1. A Pog-shaped hole
What stood out for me on Saturday was the lack of direction our attacking play often seems to have when we're missing our big Russian frontman. Recent success in the league has come with a strong target man spearheading the attack, with other players in support, be it in a 4-4-2 formation or something more akin to a 4-2-3-1. The annual January upturn in form came with the partnership of Pogrebnyak and Le Fondre although Hal Robson-Kanu, fulfilling the role he clearly craves, was a more than able deputy for the spot at the head of the Reading XI at Elland Road last Tuesday. However, as soon as he was forced off through injury against Derby, his replacement Adam Le Fondre found it impossible to compete with the Rams' centre halves. It bears striking similarities to the beginning of the season when, with no new attacking signing and the Pog yet to hit form, little Alf was just as ill-suited to playing as the lone target man. What's clear is that we desperately need that physical striker in the side.
2. Akpan looking lost
On Saturday, I thought Hope Akpan looked out of his depth. At his best, he's a tenacious, energetic player who'll break down opposition attacks and work his socks off for the team. To his great credit, we've seen this side of his play come through in the New Year - his performance at Loftus Road sticks out for me as a high point, not to mention a well taken finish in the 7-1 drubbing of Bolton Wanderers back in January. However, at his worst, he's a shaky player who doesn't quite know what he is or isn't capably of. On Saturday, he often did well to win the ball, but would dally on it and give it away unnecessarily not through laziness, but more because he just didn't look settled. For me, he's very much a confidence player much more content with the simple jobs than the more complicated ones (it might just be me, but I rarely see him trying any long, ambitious passes). Without doubt it's a matter of experience - with more game-times comes know-how and confidence, the two things he really needs.
3. Lack of goals at home
It's been a surprising goal drought at the Madejski recently, given that we scored 12 goals in 2 games not that long ago. Since then, we've only been able to find the net once, that being an own-goal courtesy of Yeovil Town (although Alfie did manage to stick the ball in the net on Saturday, albeit with his hand). As I write this, Alex Pearce has said that the team finds it easier to break down teams away from home, given the skill of our quicker players, especially our wingers, to exploit the gaps found in an opposition's defence when on the counterattack. Indeed, the last couple of visitors to the Madejski (with the probable exception of Derby County) have all packed men behind the ball to avoid conceding, and then nicked goals from set pieces or counterattacks of their own. If we're to pick up the points that in all truth we should be picking up at home, we need to work out how to dominate games, and make that domination count.
4. Our Play-Off Rivals
With Wigan's impressive form (and games in hand) beginning to tell, it very much looks like a three-way scrap for the 6th spot in this year's Play-Offs. Further up the table, teams like Derby and QPR look to me like they'll have enough points to hold their ground, whereas teams like Ipswich and Blackburn might just find it too tough to make up ground. That leaves ourselves, Brighton and Hove Albion and Nottingham Forest in the hunt for 6th place, and it could very much come down to the wire. Forest currently top our mini-league on 57 points, with ourselves and Brighton level on 56, although the sea-siders have a game in hand on both us and Forest. Playing both these sides twice already, the Royals have remained unbeaten, albeit only taking one win - the 3-2 victory at the City Ground last November. The Reds have already won 3-1 on the Seagulls' ground this season, and are yet to play the reverse fixture. Typically, the Championship fixtures always throw up an interesting final day, and typically, our Play-Off hunting rivals do indeed face themselves on that last day of the season. It certainly makes for a potentially thrilling run-in.

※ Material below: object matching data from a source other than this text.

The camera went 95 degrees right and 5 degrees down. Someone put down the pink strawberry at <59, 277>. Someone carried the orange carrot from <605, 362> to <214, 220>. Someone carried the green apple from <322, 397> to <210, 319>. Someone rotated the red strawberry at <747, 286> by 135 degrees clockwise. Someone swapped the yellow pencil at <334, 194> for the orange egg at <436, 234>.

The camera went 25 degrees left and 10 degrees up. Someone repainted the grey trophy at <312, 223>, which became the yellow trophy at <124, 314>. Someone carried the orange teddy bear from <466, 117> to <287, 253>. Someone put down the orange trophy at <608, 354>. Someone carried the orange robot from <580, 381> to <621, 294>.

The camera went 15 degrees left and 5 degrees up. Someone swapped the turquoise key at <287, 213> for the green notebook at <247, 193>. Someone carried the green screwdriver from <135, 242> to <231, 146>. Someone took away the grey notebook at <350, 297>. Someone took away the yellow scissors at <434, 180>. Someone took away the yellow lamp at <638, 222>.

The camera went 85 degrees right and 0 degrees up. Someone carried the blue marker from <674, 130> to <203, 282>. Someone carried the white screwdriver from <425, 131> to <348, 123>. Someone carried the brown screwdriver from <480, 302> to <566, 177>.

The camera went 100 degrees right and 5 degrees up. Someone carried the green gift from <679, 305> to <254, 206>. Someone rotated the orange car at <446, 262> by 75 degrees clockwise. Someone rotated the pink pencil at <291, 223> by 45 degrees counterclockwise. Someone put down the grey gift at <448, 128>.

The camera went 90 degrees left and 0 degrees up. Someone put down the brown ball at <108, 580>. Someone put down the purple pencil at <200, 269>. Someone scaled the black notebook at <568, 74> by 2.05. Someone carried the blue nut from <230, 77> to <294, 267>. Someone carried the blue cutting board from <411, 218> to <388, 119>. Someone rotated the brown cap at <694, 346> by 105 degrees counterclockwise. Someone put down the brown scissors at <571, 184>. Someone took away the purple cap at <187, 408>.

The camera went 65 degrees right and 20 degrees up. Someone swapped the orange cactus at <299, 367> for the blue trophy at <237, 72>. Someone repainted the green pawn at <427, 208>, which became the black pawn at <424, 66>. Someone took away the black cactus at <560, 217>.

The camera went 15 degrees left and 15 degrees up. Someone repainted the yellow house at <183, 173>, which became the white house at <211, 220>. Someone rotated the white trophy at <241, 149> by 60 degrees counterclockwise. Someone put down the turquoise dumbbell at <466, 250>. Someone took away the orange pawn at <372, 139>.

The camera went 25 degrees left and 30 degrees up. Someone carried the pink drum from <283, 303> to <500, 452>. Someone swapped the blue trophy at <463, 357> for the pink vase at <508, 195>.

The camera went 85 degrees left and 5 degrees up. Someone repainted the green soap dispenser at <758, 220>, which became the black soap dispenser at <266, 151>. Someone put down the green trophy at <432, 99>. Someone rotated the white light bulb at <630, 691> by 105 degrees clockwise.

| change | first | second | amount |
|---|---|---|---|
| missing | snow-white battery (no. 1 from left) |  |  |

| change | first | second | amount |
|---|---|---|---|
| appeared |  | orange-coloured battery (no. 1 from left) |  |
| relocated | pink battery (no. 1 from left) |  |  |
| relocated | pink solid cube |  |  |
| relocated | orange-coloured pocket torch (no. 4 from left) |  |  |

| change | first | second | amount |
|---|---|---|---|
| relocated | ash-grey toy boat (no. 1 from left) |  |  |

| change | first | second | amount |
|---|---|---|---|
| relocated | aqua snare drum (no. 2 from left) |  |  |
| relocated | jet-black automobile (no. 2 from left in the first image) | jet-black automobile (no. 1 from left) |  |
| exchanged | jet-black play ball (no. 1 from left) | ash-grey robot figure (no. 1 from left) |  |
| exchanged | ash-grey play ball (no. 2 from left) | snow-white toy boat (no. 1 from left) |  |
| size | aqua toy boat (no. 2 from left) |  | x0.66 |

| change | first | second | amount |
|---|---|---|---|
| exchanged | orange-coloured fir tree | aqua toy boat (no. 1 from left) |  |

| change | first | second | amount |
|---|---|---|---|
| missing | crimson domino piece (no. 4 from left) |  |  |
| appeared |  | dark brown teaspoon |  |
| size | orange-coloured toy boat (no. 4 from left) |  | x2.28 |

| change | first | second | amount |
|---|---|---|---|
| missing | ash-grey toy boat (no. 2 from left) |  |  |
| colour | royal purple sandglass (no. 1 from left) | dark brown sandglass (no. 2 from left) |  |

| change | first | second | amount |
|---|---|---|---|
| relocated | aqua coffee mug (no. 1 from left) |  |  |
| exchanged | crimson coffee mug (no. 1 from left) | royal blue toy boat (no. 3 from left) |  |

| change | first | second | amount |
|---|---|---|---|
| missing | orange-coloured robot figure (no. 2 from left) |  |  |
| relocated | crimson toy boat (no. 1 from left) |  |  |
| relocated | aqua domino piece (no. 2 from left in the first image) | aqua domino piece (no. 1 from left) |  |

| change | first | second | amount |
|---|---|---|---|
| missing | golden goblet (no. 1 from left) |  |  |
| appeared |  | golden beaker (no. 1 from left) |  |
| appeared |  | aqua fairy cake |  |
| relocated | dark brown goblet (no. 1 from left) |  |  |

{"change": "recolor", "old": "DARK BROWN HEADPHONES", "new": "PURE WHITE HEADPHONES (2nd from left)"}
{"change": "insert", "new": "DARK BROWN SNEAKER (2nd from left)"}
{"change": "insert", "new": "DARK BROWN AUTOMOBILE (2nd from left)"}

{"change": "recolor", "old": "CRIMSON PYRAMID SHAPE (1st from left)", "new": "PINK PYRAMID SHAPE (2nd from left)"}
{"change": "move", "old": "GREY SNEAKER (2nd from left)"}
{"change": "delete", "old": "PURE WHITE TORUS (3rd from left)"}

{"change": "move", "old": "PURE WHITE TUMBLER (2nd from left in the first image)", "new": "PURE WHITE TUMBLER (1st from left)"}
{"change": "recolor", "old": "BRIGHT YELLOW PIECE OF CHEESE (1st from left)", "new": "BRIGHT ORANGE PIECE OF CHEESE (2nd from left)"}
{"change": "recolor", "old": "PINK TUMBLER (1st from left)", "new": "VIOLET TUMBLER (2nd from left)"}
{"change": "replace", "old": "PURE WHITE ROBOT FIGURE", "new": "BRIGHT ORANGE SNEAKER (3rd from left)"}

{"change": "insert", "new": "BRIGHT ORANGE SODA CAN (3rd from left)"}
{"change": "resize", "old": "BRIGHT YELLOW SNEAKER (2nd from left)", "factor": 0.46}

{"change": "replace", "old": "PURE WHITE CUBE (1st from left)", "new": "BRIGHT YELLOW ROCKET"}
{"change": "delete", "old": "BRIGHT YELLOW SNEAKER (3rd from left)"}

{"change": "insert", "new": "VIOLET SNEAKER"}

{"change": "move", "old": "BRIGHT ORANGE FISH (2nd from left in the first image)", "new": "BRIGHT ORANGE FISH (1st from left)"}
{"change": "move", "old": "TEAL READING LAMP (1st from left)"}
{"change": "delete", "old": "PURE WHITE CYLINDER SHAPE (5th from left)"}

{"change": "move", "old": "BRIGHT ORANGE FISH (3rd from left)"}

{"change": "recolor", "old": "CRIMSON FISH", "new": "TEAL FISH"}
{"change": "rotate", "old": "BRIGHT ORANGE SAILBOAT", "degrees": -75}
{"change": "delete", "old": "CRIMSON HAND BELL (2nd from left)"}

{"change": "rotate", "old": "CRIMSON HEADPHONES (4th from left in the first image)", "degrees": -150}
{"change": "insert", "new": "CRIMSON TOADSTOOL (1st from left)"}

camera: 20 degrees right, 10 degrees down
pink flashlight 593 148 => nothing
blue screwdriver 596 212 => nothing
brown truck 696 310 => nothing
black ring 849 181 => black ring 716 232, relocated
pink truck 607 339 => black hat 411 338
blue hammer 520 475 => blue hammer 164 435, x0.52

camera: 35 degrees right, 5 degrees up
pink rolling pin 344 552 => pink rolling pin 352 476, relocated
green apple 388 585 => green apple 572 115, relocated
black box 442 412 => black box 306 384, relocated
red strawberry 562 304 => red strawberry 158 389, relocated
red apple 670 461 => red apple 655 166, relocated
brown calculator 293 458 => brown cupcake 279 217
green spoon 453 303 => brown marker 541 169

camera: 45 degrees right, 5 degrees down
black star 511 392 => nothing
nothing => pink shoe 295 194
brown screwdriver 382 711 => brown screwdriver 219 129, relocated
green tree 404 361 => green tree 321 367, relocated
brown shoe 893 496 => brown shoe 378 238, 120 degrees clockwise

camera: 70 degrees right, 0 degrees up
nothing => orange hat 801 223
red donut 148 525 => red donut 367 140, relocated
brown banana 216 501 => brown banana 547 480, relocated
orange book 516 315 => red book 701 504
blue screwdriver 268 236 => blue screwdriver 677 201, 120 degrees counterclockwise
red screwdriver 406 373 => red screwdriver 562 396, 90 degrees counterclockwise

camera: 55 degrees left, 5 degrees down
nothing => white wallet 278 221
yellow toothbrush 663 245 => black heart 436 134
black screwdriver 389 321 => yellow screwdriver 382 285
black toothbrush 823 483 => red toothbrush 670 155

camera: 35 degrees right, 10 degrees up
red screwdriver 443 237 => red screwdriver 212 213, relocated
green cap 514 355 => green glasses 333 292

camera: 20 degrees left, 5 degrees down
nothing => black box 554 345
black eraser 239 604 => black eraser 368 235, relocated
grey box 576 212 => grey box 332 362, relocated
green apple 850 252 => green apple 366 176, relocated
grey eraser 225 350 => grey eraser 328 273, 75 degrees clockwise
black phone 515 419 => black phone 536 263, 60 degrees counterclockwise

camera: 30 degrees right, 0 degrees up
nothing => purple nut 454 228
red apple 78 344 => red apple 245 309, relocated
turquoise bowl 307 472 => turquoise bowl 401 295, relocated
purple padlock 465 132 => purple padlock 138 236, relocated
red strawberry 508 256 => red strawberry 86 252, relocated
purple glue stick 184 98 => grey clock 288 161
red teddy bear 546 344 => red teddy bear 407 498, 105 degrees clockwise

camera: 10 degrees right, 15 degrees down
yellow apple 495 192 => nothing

5. The Record's Under Threat
One of my proudest thoughts about being a Reading fan is that, whatever other clubs say, we hold the record for the biggest points tally in a single season in English league football. The chant of "we hold the record, 106" rings out from the East Stand at every home game, and Saturday was no exception. But, it pains me to say that it looks like Leicester City might just be able to wrestle that record away from us this season. Currently sitting pretty with 80 points at the top of the table, it looks beyond doubt that the title will be going to the King Power Stadium. But with 11 games for the Foxes still to play, they need to drop 8 points in those remaining fixtures for us to keep our chant. It's up to us to take 3 of those points off them on the 14th April at the Madejski.